Il Variac, qui fotografato dal tecnico Elio Tagliaferro, è un'apparecchiatura utilizzata per regolare il livello di voltaggio di qualsiasi strumento ad esso collegato; questo è un modello piuttosto vecchiotto, tanto che contiene ancora delle valvole termoioniche!!.  Il problema nell'uso di una simile apparecchiatura stava proprio nelle valvole, che avevano una vita cortissima: invece nei moderni preamplificatori questa difficoltà non sussiste più.
Non sono veri e propri strumenti di misura, ma erogano correnti (alternate o continue) con un valore ben definito e regolabile: si tratta di due alimentatori in uso negli anni sessanta e settanta: un po' come il Variac della figura precedente, insomma. Gli strumenti in questione funzionano tuttora e fanno parte di un'ampia collezione prodotta dalla tedesca Leybold, specializzata nella costruzione di apparecchi di misura.
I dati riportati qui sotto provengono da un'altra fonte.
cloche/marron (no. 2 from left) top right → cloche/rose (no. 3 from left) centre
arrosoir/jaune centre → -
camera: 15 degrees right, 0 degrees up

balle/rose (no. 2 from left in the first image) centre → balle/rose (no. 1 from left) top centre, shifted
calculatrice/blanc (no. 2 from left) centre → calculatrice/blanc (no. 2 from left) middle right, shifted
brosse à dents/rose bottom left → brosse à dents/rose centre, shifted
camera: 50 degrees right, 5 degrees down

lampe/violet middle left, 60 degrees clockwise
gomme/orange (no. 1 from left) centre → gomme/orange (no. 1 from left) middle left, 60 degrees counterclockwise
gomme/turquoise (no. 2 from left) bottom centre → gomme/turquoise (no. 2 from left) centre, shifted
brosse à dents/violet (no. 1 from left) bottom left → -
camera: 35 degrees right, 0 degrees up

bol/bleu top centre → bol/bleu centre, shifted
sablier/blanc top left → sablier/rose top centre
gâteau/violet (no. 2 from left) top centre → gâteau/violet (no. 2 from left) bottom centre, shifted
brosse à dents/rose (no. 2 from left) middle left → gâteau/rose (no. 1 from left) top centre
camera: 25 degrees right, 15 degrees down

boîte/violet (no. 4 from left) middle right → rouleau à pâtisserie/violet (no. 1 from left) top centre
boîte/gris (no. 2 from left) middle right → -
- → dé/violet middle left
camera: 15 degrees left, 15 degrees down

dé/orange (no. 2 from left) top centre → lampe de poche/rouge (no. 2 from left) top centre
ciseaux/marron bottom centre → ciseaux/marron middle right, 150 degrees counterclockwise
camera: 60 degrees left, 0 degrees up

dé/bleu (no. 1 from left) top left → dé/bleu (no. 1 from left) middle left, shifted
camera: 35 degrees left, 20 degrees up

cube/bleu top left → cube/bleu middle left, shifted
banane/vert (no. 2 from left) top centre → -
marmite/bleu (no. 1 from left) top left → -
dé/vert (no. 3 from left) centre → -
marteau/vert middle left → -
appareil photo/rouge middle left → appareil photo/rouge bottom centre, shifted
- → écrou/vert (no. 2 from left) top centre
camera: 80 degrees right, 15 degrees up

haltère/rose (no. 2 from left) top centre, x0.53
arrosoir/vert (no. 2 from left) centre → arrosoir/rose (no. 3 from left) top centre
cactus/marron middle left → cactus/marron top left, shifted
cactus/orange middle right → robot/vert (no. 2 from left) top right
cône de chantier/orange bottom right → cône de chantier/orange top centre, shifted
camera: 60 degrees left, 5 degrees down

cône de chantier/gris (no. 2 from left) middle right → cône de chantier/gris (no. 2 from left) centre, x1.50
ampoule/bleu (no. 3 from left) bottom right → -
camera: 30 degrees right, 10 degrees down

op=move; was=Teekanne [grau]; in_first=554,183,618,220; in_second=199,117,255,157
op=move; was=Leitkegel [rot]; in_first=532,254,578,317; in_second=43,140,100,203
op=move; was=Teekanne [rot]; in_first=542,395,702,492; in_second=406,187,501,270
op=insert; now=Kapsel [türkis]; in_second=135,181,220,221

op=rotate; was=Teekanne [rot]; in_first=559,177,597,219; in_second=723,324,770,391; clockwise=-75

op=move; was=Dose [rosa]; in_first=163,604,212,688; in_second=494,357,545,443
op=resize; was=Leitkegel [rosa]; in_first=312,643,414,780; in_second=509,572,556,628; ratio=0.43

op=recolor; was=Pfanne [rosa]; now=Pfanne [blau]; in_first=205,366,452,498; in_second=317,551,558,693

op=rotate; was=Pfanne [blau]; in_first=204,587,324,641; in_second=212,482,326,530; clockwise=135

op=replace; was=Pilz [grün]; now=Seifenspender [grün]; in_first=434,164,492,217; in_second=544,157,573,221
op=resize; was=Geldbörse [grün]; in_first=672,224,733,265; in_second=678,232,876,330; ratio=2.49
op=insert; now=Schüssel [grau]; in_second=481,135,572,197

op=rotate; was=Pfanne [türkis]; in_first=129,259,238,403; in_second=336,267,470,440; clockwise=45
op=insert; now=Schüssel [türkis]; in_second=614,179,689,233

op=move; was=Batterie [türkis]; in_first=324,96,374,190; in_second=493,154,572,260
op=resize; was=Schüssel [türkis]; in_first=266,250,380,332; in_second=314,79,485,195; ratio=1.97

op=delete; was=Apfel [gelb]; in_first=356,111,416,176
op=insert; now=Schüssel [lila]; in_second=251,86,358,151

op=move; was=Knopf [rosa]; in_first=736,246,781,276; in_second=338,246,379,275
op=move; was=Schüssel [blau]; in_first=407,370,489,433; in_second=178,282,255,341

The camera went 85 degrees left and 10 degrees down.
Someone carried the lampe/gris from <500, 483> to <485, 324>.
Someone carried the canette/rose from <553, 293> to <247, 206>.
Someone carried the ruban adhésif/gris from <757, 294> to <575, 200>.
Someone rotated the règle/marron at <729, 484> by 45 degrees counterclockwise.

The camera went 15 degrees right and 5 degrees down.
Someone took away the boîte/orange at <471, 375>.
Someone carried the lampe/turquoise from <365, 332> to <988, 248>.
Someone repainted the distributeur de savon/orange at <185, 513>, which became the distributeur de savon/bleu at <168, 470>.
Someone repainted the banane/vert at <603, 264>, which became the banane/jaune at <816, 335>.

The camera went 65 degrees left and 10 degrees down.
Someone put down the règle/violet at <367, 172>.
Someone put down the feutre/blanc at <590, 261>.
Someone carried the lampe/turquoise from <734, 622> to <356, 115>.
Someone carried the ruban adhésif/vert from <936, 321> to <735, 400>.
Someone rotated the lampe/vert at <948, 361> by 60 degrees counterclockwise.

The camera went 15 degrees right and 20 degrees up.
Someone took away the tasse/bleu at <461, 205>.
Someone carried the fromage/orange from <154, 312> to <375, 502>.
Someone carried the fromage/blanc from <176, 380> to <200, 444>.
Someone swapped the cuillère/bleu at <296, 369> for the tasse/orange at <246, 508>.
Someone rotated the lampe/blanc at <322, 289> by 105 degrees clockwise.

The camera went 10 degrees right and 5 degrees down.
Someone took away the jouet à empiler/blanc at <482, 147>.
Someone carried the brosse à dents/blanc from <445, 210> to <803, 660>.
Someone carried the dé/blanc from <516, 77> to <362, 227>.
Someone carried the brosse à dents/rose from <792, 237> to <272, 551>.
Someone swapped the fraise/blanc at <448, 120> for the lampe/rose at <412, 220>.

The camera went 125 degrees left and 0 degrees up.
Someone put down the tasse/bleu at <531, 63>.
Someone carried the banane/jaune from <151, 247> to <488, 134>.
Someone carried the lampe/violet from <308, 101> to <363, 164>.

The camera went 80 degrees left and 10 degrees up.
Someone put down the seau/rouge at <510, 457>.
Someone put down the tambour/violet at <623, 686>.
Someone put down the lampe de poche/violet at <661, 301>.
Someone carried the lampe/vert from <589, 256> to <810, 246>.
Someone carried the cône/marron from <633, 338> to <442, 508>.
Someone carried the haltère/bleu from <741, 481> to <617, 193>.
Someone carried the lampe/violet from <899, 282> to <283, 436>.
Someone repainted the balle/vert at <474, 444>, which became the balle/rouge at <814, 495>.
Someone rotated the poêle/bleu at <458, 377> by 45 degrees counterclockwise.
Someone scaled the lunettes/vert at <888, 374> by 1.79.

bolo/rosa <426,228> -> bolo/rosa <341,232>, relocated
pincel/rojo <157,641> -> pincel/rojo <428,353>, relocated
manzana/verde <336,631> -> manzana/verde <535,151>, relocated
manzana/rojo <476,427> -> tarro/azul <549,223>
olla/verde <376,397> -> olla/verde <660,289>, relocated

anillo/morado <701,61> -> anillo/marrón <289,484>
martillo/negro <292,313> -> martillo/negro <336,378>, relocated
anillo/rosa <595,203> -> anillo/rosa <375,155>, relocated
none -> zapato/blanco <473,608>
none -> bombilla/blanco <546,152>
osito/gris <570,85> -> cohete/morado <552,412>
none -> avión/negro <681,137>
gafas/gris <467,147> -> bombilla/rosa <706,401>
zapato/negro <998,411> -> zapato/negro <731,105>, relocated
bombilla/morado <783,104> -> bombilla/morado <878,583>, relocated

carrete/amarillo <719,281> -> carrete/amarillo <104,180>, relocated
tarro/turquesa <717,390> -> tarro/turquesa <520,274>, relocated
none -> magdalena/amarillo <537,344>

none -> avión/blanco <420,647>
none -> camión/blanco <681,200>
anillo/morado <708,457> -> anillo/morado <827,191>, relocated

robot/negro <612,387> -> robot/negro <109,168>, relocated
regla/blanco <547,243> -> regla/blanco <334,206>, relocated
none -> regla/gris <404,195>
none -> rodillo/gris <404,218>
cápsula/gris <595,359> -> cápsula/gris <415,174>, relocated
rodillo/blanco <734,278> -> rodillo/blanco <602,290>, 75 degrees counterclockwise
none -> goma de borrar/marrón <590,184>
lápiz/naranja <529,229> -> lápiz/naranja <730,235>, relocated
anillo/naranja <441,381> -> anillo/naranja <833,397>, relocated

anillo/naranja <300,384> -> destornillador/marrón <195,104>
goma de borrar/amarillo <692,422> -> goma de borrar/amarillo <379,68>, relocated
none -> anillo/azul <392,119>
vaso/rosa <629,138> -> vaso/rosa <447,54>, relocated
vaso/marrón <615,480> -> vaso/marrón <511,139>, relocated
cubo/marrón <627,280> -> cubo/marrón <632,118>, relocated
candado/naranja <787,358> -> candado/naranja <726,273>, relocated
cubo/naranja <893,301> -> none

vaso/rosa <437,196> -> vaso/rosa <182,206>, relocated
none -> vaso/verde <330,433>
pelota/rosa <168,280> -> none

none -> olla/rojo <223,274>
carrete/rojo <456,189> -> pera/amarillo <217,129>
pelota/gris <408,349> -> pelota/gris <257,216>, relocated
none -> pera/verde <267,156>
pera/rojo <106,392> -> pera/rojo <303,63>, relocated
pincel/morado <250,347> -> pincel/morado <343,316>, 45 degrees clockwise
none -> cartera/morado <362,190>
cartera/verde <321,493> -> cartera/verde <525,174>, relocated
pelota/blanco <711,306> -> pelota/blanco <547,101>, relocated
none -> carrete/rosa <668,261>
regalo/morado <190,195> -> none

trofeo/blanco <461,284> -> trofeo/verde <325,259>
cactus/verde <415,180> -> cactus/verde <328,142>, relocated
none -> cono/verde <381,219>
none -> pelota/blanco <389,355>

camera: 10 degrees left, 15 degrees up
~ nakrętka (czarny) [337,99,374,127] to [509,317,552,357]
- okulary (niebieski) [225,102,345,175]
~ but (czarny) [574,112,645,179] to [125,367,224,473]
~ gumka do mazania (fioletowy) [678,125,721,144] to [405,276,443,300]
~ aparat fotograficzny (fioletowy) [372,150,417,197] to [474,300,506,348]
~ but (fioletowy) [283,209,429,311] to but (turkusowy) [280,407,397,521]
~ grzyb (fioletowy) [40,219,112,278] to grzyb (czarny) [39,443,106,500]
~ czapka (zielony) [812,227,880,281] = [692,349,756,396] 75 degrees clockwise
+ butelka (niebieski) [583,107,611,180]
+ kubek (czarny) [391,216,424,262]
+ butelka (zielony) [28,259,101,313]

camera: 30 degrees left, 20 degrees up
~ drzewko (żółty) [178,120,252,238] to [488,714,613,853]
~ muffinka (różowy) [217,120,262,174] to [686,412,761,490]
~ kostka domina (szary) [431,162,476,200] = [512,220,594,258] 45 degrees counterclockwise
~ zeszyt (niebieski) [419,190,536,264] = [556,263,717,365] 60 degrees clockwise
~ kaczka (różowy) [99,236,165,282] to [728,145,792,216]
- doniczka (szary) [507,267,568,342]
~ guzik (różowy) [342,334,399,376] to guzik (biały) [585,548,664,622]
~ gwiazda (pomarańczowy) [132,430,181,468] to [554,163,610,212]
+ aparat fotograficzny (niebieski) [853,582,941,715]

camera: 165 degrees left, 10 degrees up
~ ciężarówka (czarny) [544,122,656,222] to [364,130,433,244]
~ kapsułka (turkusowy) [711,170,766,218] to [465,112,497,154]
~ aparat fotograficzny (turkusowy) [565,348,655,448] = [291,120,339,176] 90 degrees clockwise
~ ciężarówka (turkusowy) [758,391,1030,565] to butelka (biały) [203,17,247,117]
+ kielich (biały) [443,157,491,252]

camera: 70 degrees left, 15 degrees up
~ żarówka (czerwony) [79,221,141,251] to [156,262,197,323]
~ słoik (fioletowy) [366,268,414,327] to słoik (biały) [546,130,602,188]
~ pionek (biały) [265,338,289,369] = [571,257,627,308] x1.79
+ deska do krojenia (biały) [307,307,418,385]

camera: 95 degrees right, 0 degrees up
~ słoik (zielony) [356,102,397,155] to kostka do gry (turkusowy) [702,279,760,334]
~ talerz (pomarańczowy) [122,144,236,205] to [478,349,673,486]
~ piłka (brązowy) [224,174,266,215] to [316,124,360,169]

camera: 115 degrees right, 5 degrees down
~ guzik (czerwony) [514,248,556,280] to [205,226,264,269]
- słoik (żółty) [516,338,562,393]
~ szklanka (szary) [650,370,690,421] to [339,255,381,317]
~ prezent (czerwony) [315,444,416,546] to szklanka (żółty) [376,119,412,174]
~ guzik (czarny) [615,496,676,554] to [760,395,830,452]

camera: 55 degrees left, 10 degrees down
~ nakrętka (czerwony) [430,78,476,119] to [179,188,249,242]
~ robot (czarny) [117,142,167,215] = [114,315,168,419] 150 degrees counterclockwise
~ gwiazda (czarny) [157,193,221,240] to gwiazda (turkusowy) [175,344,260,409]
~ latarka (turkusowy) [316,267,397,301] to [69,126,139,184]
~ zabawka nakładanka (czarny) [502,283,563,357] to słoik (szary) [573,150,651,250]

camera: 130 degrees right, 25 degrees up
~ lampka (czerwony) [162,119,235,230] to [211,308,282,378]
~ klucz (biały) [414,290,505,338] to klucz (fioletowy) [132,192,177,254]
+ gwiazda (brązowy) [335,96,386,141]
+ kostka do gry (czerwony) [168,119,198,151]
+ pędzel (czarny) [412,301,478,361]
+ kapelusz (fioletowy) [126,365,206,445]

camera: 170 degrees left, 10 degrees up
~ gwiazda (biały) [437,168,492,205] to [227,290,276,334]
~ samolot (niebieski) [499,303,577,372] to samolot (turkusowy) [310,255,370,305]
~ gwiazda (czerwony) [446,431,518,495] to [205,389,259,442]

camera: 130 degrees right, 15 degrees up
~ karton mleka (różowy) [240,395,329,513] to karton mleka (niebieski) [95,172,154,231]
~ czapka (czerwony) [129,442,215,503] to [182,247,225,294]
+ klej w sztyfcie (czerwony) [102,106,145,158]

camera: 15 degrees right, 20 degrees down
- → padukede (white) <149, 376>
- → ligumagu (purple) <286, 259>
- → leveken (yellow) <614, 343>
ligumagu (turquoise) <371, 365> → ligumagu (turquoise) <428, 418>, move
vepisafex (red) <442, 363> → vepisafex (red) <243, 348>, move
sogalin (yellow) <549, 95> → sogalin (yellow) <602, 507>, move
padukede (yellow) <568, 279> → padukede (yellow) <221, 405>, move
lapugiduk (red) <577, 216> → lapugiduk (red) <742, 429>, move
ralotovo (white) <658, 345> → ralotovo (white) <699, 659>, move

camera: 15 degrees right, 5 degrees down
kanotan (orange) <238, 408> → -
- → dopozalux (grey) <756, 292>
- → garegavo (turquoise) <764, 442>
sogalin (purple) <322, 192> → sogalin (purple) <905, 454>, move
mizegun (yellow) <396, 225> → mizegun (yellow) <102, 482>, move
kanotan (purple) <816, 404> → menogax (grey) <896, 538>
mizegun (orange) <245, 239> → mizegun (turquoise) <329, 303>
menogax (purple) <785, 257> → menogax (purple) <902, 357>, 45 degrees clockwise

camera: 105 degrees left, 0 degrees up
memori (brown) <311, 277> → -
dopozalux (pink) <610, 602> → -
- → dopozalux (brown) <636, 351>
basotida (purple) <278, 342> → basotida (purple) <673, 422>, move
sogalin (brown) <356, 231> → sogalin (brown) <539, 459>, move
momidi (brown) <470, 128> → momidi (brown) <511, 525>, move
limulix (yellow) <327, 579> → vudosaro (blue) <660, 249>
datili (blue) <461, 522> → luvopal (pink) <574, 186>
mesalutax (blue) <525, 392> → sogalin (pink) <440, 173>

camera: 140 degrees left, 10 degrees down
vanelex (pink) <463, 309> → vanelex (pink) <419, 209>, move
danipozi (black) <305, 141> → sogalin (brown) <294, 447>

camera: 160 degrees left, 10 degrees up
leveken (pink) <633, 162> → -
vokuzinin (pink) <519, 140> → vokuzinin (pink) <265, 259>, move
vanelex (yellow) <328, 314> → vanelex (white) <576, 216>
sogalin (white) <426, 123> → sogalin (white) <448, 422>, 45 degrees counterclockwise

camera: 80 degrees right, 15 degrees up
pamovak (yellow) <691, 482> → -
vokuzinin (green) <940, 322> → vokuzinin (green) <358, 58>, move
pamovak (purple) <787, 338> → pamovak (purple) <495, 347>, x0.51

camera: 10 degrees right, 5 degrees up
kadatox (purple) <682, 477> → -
« Magnetfeldmeßgerät », recita la scritta su questo interessante dispositivo della ditta tedesca PHYWE, e cioè « strumento di misura del campo magnetico ». Detto anche Teslametro, serve a misurare direttamente l'intensità di un campo magnetico per mezzo di appositi sensori. Non sono in grado di dire se funzioni ancora oppure no, poichè debbo ancora testarlo, però fa un figurone in questo Armadio Virtiale del mio Laboratorio.
Se questo enorme complesso vi ricorda per certi versi gli strani simil-computer che si vedevano nel film di fantascienza anni '50, non siete andati troppo lontani dal vero. Infatti si tratta di una complicata strumentazione per fisica nucleare, da usarsi in abbinamento ai contatori Geiger ed agli altri strumenti che potrete visionare nell'apposito Armadio Virtuale.
La foto serve per illustrare un curioso esperimento per determinare la dimensione frattale di un oggetto. In pratica si realizzano palline di carta stagnola di varie dimensioni, le si pesa, si misura il loro raggio medio e poi si costruisce un diagramma bilogaritmico con il logaritmo del raggio in ascissa e il logaritmo della massa in ordinata. Il diagramma è rettilineo ma il coefficiente angolare NON è pari a tre, come avviene invece per una sfera piena: si tratta di un numero decimale compreso tra due e tre, il che dimostra che esistono oggetti (frattali) il cui numero di dimensioni è... decimale!!!